Heterobifunctional proteolysis-targeting chimeras (PROTACs) have emerged as a powerful strategy to degrade disease-relevant proteins, enabling targeting of previously "undruggable" proteins. Current degrader molecules primarily target cytosolic substrates, yet nearly one-third of the proteome resides in or transits the endoplasmic reticulum (ER), including receptors, secreted factors, and biosynthetic enzymes with high therapeutic relevance. Whether ER-localized proteins can be broadly targeted for induced degradation remains an open question. To address this gap, we employed a panel of fluorescent reporter cell lines and used the dTAG chemical-genetic system to recruit cytosolic E3 ligases. While lumenal substrates segregated from the cytosol were resistant to degradation, recruitment of cytosolic ligases effectively degraded ER membrane proteins across multiple topologies and with post-translational modifications. CRISPR genetic screens revealed that the induced degradation required the expected cullin RING ligase complexes but surprisingly bypassed ER-associated degradation (ERAD) machinery, with the exception of the AAA ATPase VCP. Mechanistic studies demonstrated that substrate ubiquitination was essential for VCP binding, and cleavage of ubiquitin chains released VCP, suggesting a model in which VCP directly extracts substrates independent of a dislocation apparatus.
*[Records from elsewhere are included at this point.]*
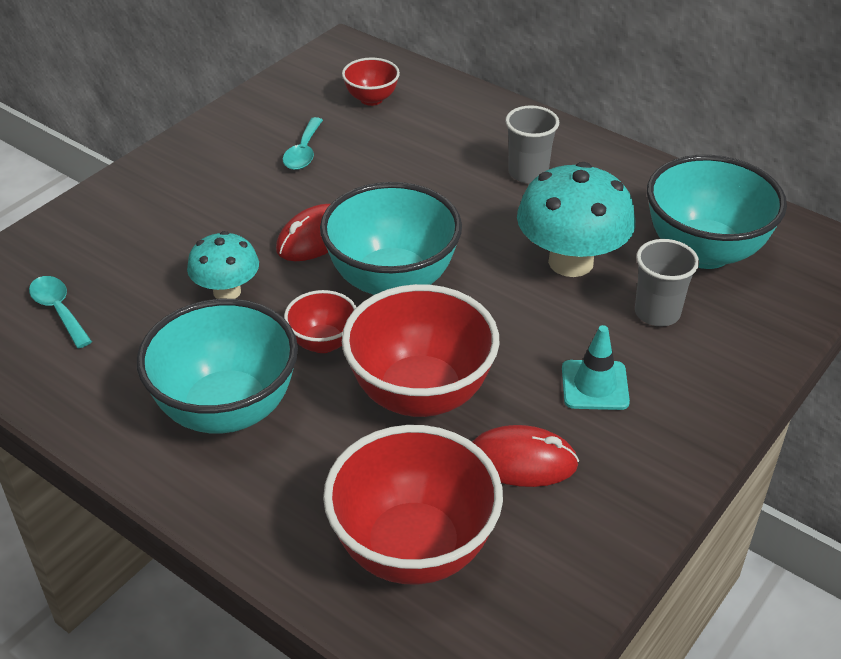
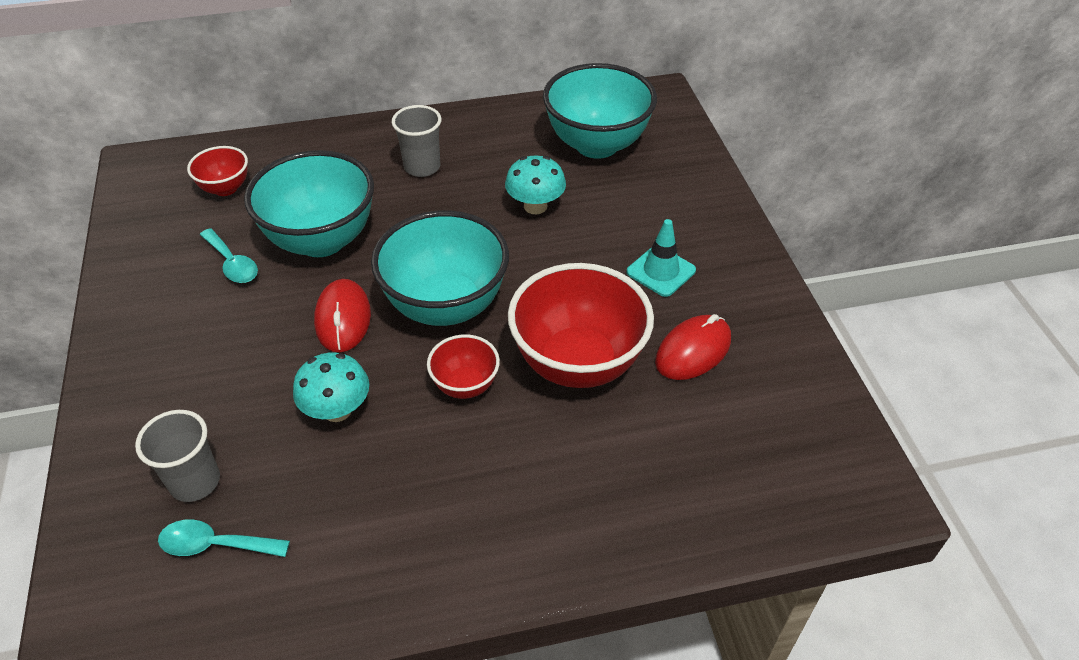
camera: 50 degrees left, 5 degrees up
(227, 410) = (473, 490): turquoise bowl -> turquoise bowl (321, 240)
(413, 549) = (720, 460): red bowl -> none
(570, 262) = (535, 206): turquoise mushroom -> turquoise mushroom, size x0.60
(657, 313) = (627, 201): grey cup -> grey cup (195, 482)

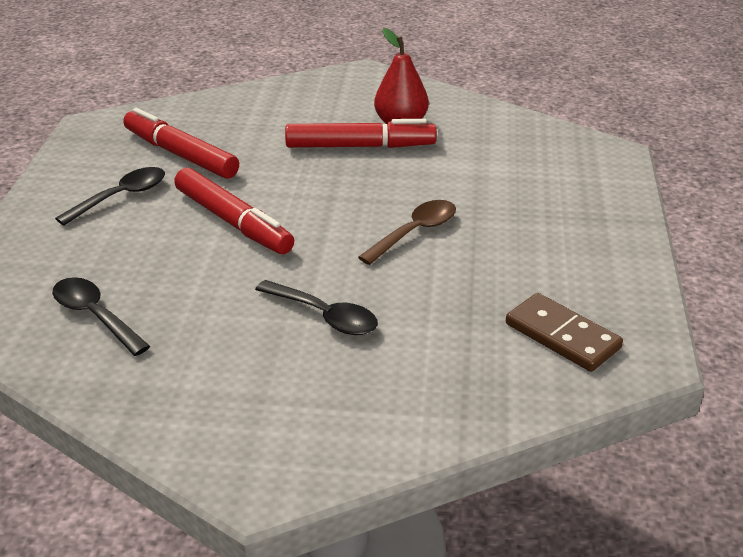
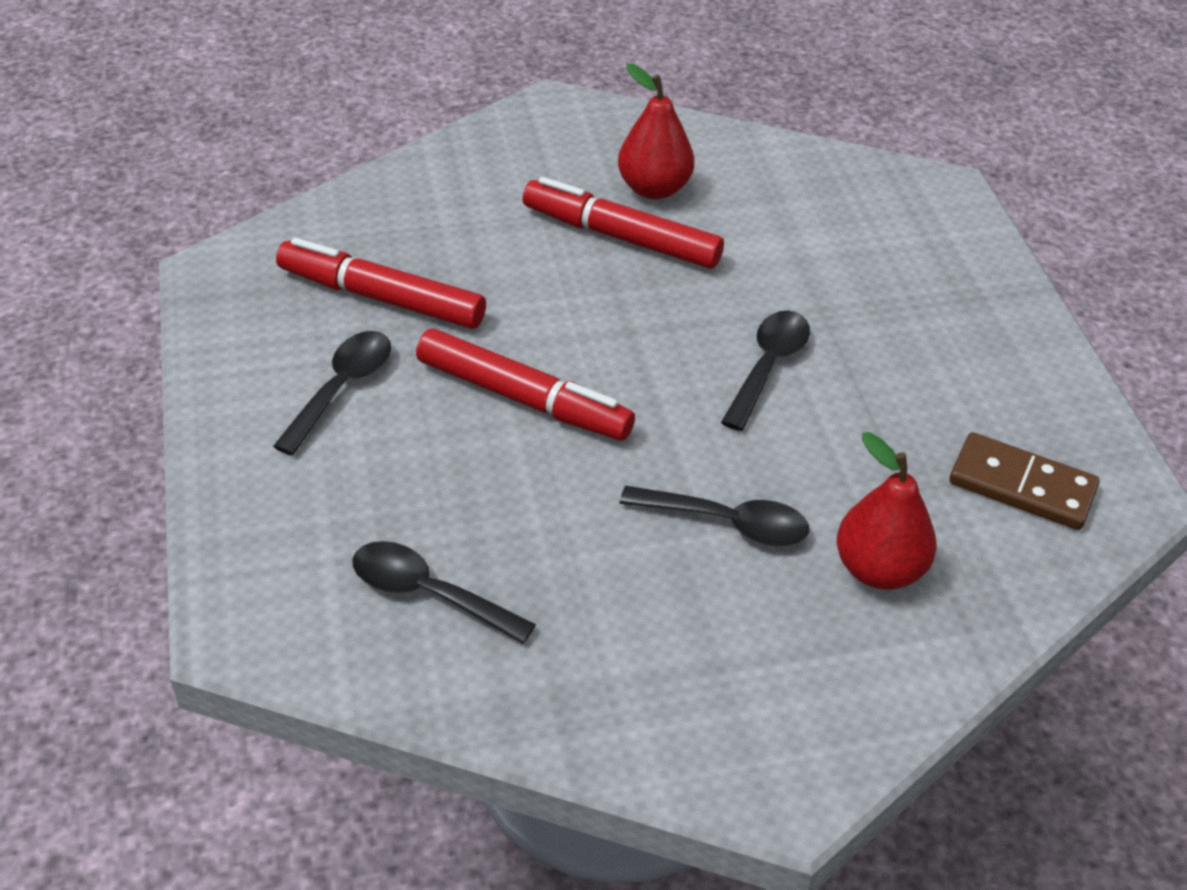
camera: 20 degrees left, 10 degrees up
(360, 146) = (621, 237): red marker -> red marker turned 135 degrees counterclockwise
(415, 232) = (768, 366): brown spoon -> black spoon
(417, 365) = (878, 569): none -> red pear

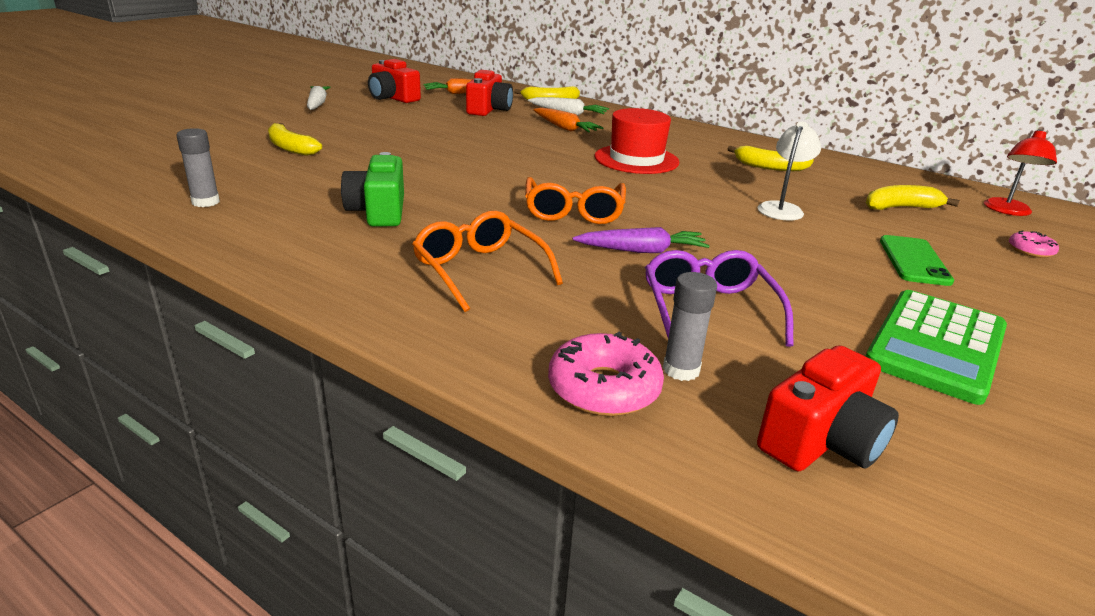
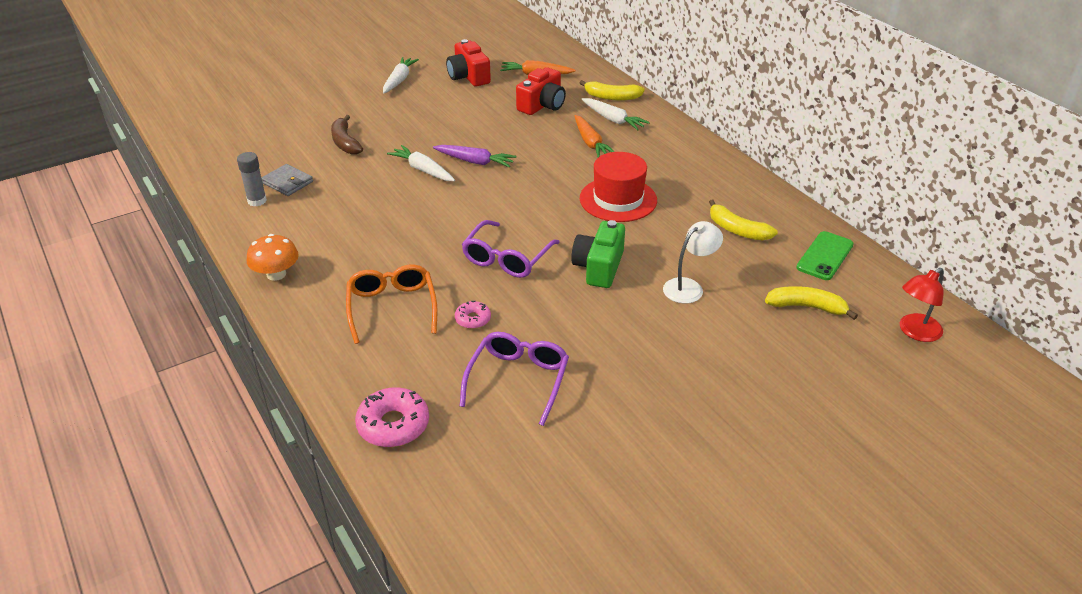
camera: 25 degrees right, 10 degrees up
(238, 183) = (287, 182): none -> grey wallet
(287, 263) = (276, 274): none -> orange mushroom
(290, 148) = (345, 142): yellow banana -> brown banana
(378, 211) = (364, 232): green camera -> green camera (599, 267)
(405, 159) = (423, 170): none -> white carrot
(573, 211) = (507, 258): orange glasses -> purple glasses
(642, 251) = (522, 312): purple carrot -> purple carrot (475, 161)
(681, 370) = (452, 424): grey glue stick -> none
(821, 441) = (488, 497): red camera -> none
(914, 261) = (738, 371): green phone -> green phone (825, 256)
(936, 345) = (652, 452): green calculator -> none
(1030, 250) = (867, 384): pink donut -> pink donut (473, 319)

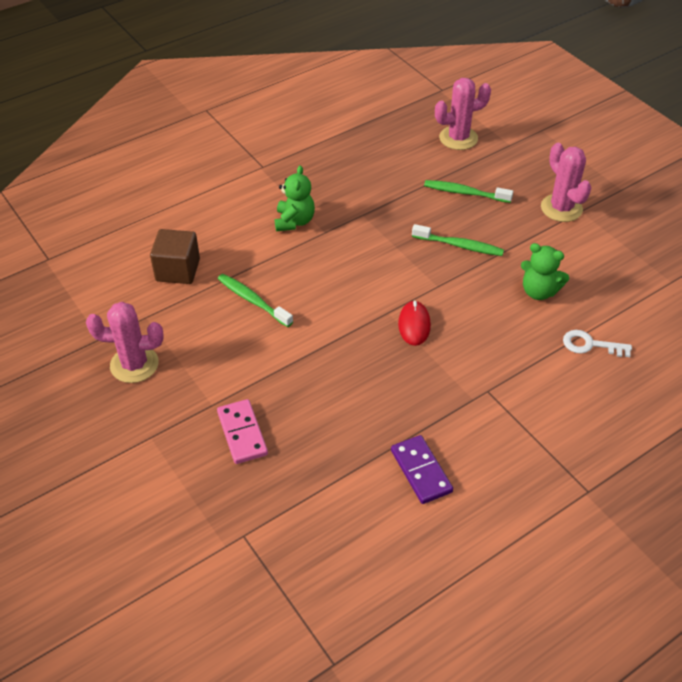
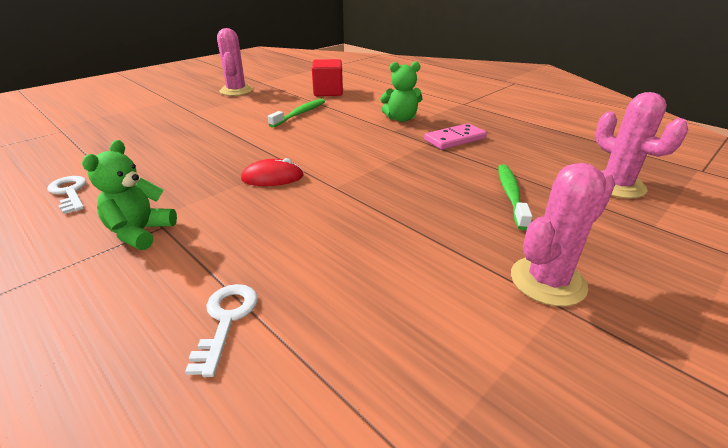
camera: 80 degrees right, 15 degrees down
(178, 270) = (328, 92): brown cube -> red cube
(242, 433) = (160, 122): pink domino -> pink domino (454, 139)
(421, 471) = (70, 192): purple domino -> white key
(460, 246) = (409, 196): green toothbrush -> none
(539, 291) = (341, 262): green teddy bear -> green teddy bear (140, 232)

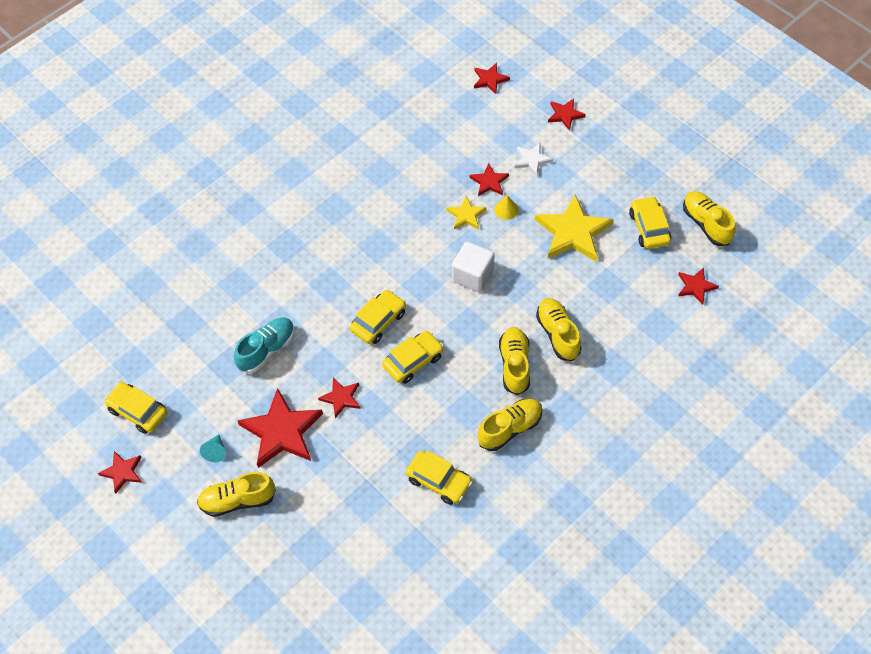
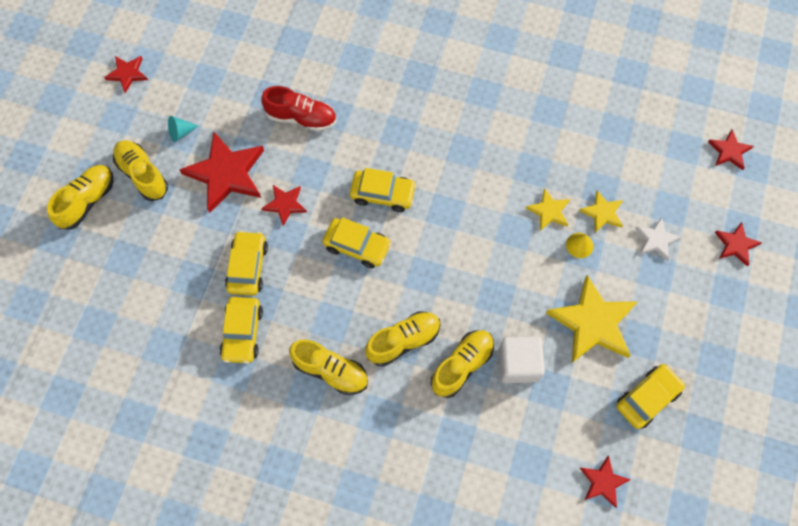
camera: 60 degrees right, 10 degrees up
(138, 411) = (189, 53): yellow car -> yellow car (248, 267)
(266, 350) = (301, 118): turquoise shoe -> red shoe
(473, 275) = (482, 252): white cube -> white cube (518, 364)
(489, 182) = (602, 213): red star -> yellow star
(706, 224) = (691, 458): yellow shoe -> yellow shoe (87, 201)

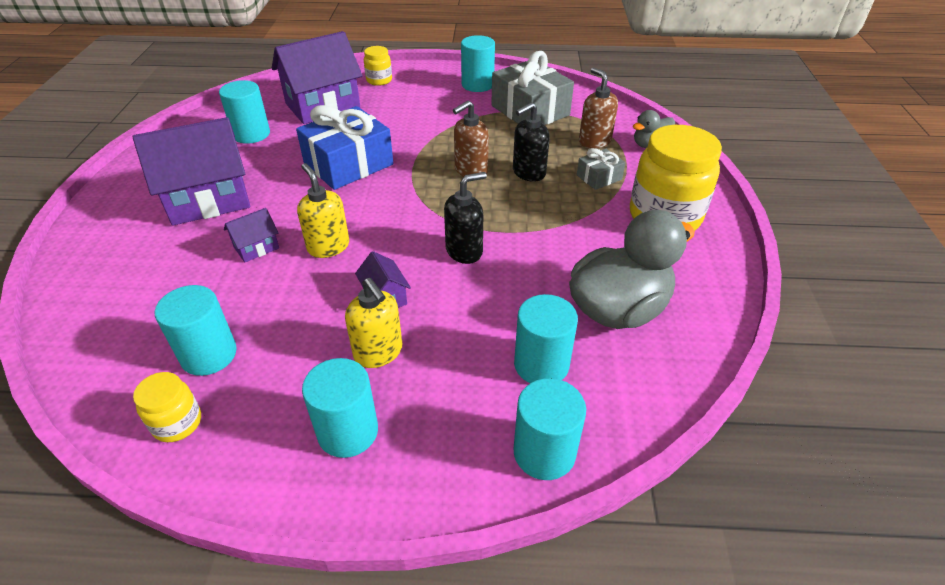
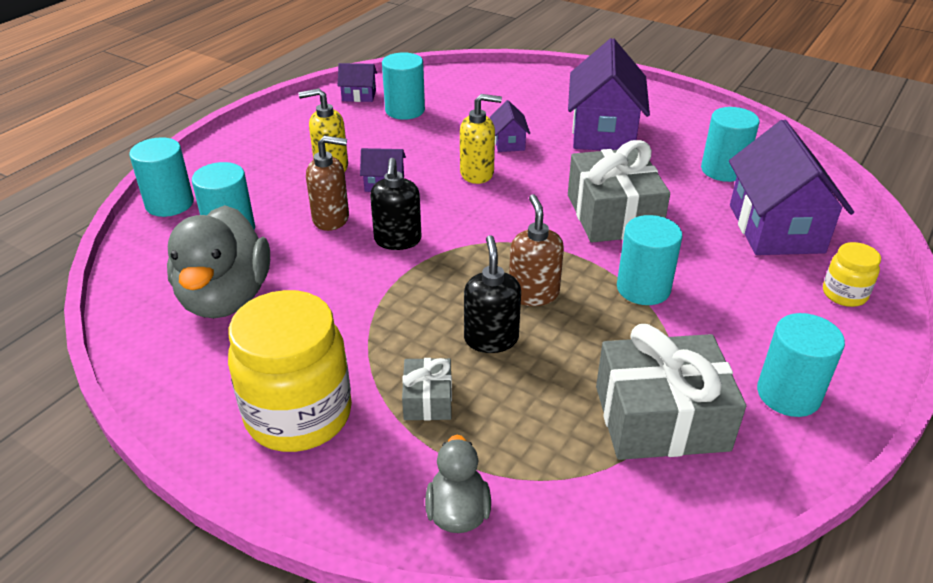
camera: 120 degrees right, 5 degrees down
(177, 423) = (359, 96): yellow jar -> purple house
(348, 164) = (613, 214): blue gift -> grey gift
(348, 431) = (282, 142): turquoise cylinder -> turquoise cylinder (643, 288)
(594, 141) = (518, 446): brown soap dispenser -> brown soap dispenser (331, 219)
Extending this strategy to an endogenous substrate, we synthesized an HMGCR ERAD-TAC by linking atorvastatin to a cereblon E3 ligase recruiter and found that HMGCR degradation was likewise VCP-dependent. Together, these findings demonstrate that ER membrane proteins are generally susceptible to induced degradation via cytosolic ligase recruitment, uncovering a VCP-centered mechanism that operates independently of membrane-embedded ERAD machinery. This work establishes foundational principles for extending targeted protein degradation to the early secretory pathway.